As the ceramic powder material forming the air electrode 4, for example, a metal oxide made of Co, Fe, Ni, Cr, Mn or the like having a perovskite structure or the like can be used. Specifically, (Sm, Sr) CoO ₃ , (La, Sr) MnO ₃ , (La, Sr) CoO ₃ , (La, Sr) (Fe, Co) O ₃ , (La, Sr) (Fe, Co , Ni) O _{3 and the} like, and (La, Sr) MnO ₃ is preferable. The ceramic material mentioned above can be used individually by 1 type or in mixture of 2 or more types.

The current collector 5 is made of a conductive metal such as Pt, Au, Pd, Ag, Ni, Cu, SUS, or a metal-based material, or La (Cr, Mg) O ₃ , (La, Ca) CrO ₃ , (La, Sr) CrO ₃ and other lanthanum chromite-based conductive ceramic materials can be used. One of these may be used alone, or two or more may be used in combination. May be.

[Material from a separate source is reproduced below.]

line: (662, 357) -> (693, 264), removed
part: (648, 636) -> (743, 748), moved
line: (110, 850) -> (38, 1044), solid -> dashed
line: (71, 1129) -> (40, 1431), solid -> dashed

  The average particle size of the ceramic powder as a raw material for the solid electrolyte 2, the fuel electrode 3, the air electrode 4 and the current collector 5 is preferably 10 nm to 100 μm, more preferably 50 nm to 50 μm, and particularly preferably 100 nm to 10 μm. In addition, an average particle diameter can be measured according to JISZ8901, for example.

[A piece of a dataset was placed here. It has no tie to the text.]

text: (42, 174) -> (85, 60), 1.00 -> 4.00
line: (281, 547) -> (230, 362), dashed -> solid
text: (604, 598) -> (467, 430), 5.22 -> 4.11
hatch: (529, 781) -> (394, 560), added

  When printing the fuel electrode and the air electrode, first, a paste of the fuel electrode and the air electrode is prepared. It is formed by adding an appropriate amount of a binder resin, an organic solvent, etc. with the above-described material as a main component. More specifically, it is preferable to add a binder resin or the like so that the main component is 50 to 95% by weight in the mixing of the main component and the binder resin. In addition, when the electrolyte is also formed by printing, as in the case of the fuel electrode and the air electrode, it is formed by adding an appropriate amount of a binder resin, an organic solvent, etc. with the above-mentioned material as the main component. Is preferably mixed so that the ratio of the main component is 80% by weight or more.

  Further, as described above, the current collector paste is also formed by adding an appropriate amount of a binder resin, an organic solvent, or the like.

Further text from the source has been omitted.